Pandora launched the Harmonic Audio Network on Thursday, in partnership with streaming platforms TuneIn and AccuRadio, to offer advertisers mass reach on premium inventory across digital audio platforms. The network will sell exclusive in-stream audio inventory from its own as well as partner platforms.
Both TuneIn and AccuRadio will commit roughly 95% to 98% of their in-stream audio inventory to Harmonic, according to Andy Lipset, VP of local and national broadcast at Pandora. Pandora will also contribute “a sizable piece of inventory” to the network, Lipset said. All inventory will be sold directly by Pandora’s sales team.
“We’ve sold Pandora inventory to the network radio community for the better part of seven years now,” Lipset said. “The jumping-off point for us is taking that big chunk of inventory and adding it into the TuneIn and AccuRadio mix.”
Some advertisers have begun buying on the network, but Pandora did not share names or numbers.
With Harmonic, Pandora aims to offer radio advertisers the reach they need while eliminating issues associated with traditional ad networks.
“We don’t want to represent every single digital audio impression in the marketplace,” Lipset said. “We don’t want this to be a remnant play. We want partners with brand names that our clients were already doing business with that have distribution past desktop.”
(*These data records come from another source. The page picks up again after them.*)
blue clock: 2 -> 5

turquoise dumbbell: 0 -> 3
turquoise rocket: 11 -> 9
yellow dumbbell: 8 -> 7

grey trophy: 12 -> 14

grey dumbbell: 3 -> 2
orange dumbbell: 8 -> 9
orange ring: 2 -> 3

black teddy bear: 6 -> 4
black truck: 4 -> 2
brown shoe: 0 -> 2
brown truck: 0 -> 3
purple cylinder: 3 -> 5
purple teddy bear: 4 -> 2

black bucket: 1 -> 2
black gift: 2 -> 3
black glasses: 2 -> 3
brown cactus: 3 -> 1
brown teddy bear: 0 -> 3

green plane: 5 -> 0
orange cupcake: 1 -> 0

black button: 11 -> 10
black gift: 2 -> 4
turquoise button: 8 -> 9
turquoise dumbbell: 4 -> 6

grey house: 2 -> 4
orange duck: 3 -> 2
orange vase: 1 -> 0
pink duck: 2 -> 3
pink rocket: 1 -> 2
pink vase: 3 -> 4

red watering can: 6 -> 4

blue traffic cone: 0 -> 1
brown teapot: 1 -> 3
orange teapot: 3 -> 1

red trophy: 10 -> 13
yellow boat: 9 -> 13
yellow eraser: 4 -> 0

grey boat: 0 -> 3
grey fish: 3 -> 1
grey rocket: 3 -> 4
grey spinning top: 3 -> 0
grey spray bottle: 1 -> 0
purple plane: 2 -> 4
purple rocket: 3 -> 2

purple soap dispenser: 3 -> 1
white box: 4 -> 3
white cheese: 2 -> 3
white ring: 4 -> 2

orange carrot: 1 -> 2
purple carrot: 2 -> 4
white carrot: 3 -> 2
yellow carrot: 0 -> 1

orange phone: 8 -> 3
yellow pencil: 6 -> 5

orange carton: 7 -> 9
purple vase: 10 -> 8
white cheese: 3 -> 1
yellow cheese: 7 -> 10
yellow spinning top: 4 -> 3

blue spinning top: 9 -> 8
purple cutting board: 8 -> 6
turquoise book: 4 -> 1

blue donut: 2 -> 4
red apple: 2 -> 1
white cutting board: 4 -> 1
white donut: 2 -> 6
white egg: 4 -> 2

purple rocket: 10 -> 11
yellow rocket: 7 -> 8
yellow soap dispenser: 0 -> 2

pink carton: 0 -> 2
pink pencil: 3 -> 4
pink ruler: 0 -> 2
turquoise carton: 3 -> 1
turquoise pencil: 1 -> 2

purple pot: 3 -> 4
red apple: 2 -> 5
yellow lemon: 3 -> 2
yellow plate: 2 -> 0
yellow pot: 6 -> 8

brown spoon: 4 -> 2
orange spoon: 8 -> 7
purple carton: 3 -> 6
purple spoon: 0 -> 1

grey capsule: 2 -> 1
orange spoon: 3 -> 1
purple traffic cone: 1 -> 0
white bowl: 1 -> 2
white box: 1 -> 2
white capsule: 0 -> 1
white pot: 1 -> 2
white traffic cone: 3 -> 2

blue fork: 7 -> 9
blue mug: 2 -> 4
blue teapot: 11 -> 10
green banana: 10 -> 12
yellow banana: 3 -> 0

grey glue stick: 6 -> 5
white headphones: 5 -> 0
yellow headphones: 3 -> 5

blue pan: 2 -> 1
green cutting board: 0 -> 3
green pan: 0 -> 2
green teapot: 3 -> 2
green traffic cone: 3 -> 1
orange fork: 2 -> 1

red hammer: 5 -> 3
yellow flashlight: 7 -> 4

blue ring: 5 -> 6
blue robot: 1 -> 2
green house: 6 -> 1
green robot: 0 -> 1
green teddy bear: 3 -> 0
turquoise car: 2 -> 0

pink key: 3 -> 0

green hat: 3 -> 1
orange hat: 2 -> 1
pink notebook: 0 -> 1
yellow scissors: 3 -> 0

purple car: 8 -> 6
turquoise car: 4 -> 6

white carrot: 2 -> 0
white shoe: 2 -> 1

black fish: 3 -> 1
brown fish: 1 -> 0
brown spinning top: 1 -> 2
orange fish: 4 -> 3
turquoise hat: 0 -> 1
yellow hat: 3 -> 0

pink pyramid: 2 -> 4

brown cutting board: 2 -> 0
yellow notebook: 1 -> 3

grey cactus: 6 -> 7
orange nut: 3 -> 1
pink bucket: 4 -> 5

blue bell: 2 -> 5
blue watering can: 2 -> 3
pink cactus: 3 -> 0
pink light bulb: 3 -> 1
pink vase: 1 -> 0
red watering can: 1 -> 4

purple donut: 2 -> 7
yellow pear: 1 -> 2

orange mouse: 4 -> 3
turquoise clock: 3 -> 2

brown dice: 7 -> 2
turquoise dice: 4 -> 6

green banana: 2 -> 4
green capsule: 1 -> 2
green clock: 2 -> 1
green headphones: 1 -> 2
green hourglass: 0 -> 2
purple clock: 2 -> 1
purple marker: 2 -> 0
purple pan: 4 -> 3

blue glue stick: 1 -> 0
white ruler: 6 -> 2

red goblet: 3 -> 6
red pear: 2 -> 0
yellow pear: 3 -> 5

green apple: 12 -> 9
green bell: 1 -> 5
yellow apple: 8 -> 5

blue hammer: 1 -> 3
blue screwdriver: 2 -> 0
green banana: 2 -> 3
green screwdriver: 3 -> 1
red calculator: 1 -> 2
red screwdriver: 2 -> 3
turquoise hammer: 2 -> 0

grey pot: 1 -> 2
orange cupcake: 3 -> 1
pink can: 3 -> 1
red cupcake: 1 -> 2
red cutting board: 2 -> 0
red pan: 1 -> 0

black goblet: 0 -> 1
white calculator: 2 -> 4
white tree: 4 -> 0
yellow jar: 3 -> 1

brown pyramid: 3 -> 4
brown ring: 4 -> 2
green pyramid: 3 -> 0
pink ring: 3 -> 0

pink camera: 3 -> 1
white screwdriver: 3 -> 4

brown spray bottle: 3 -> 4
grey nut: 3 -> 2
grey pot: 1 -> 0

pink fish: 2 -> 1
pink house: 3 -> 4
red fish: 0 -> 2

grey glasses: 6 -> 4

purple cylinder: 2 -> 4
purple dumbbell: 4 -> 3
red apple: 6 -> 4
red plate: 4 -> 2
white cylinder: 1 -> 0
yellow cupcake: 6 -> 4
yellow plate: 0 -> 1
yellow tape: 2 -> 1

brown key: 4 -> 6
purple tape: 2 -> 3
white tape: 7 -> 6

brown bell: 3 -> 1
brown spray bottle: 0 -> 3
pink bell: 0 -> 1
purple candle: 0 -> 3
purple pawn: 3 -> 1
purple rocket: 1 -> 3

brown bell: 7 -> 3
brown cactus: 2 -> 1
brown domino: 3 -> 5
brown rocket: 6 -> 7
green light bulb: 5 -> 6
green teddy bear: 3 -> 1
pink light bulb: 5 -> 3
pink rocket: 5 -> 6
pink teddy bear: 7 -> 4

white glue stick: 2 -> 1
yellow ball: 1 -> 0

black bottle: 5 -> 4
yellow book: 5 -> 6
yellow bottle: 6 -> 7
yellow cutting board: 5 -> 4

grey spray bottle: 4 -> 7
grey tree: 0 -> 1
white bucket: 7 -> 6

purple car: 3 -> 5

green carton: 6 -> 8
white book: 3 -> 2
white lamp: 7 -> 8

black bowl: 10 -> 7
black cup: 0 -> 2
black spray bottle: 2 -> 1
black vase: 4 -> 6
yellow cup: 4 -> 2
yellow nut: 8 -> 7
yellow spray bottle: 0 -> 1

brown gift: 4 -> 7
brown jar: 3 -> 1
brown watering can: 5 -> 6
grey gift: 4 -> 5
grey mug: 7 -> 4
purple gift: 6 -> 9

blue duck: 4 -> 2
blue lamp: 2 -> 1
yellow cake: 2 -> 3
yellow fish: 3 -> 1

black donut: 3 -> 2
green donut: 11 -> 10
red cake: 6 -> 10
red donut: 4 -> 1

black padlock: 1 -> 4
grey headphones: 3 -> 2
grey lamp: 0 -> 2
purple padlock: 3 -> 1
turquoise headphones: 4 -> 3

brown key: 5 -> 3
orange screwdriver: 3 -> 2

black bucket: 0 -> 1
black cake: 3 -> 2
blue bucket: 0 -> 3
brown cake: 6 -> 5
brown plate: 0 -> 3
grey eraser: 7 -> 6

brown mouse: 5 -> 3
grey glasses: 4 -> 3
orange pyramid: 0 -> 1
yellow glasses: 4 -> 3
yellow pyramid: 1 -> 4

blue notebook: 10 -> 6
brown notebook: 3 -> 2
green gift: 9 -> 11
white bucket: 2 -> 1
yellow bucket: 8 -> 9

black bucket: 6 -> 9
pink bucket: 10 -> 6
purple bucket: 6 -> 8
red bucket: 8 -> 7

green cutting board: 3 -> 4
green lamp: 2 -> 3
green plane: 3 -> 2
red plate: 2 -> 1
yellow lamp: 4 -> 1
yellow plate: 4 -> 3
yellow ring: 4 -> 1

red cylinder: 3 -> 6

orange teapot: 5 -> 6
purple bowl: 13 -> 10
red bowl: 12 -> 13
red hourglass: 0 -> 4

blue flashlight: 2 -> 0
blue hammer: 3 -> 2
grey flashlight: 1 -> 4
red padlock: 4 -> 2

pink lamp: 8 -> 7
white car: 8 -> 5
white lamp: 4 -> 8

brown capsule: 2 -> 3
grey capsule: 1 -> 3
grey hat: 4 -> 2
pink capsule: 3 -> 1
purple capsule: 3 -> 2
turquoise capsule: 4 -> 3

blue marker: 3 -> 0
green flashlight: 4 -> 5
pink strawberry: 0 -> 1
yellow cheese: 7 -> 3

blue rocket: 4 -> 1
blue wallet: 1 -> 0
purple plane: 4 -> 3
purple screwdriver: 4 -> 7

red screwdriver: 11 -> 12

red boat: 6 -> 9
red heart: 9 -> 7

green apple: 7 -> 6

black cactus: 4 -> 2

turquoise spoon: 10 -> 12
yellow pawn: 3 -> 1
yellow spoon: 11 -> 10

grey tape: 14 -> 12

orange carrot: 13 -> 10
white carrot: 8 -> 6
As the audio streaming space gets more competitive, advertisers want to buy on platforms with diverse inventory and broad audience reach. TuneIn diversifies Pandora’s inventory with more than 60,000 audio books and podcasts. AccuRadio, which is popular with the 35-64-year-old demographic, extends its audience reach.
“[TuneIn and AccuRadio are] well-known brands in the streaming space,” Lipset said. “What we didn’t want to do is represent [a site] with three listeners, broadcasting out of a basement.”
All inventory on Harmonic is exclusive to the network, which caps ad frequency so listeners aren’t served the same ad repetitively, a common issue on other digital audio exchanges, Lipset said. Being exclusive in partnering ensures transparency to advertisers in that they know where all of their spots are running, and that all inventory belongs to brand-safe content.
“Streaming is a really good medium for advertisers, but when you look at things like ad load, you see different responses in terms of engagement, brand metrics and response rates,” Lipset said. “These KPIs are the types of things were looking at in terms of who we bring on board.”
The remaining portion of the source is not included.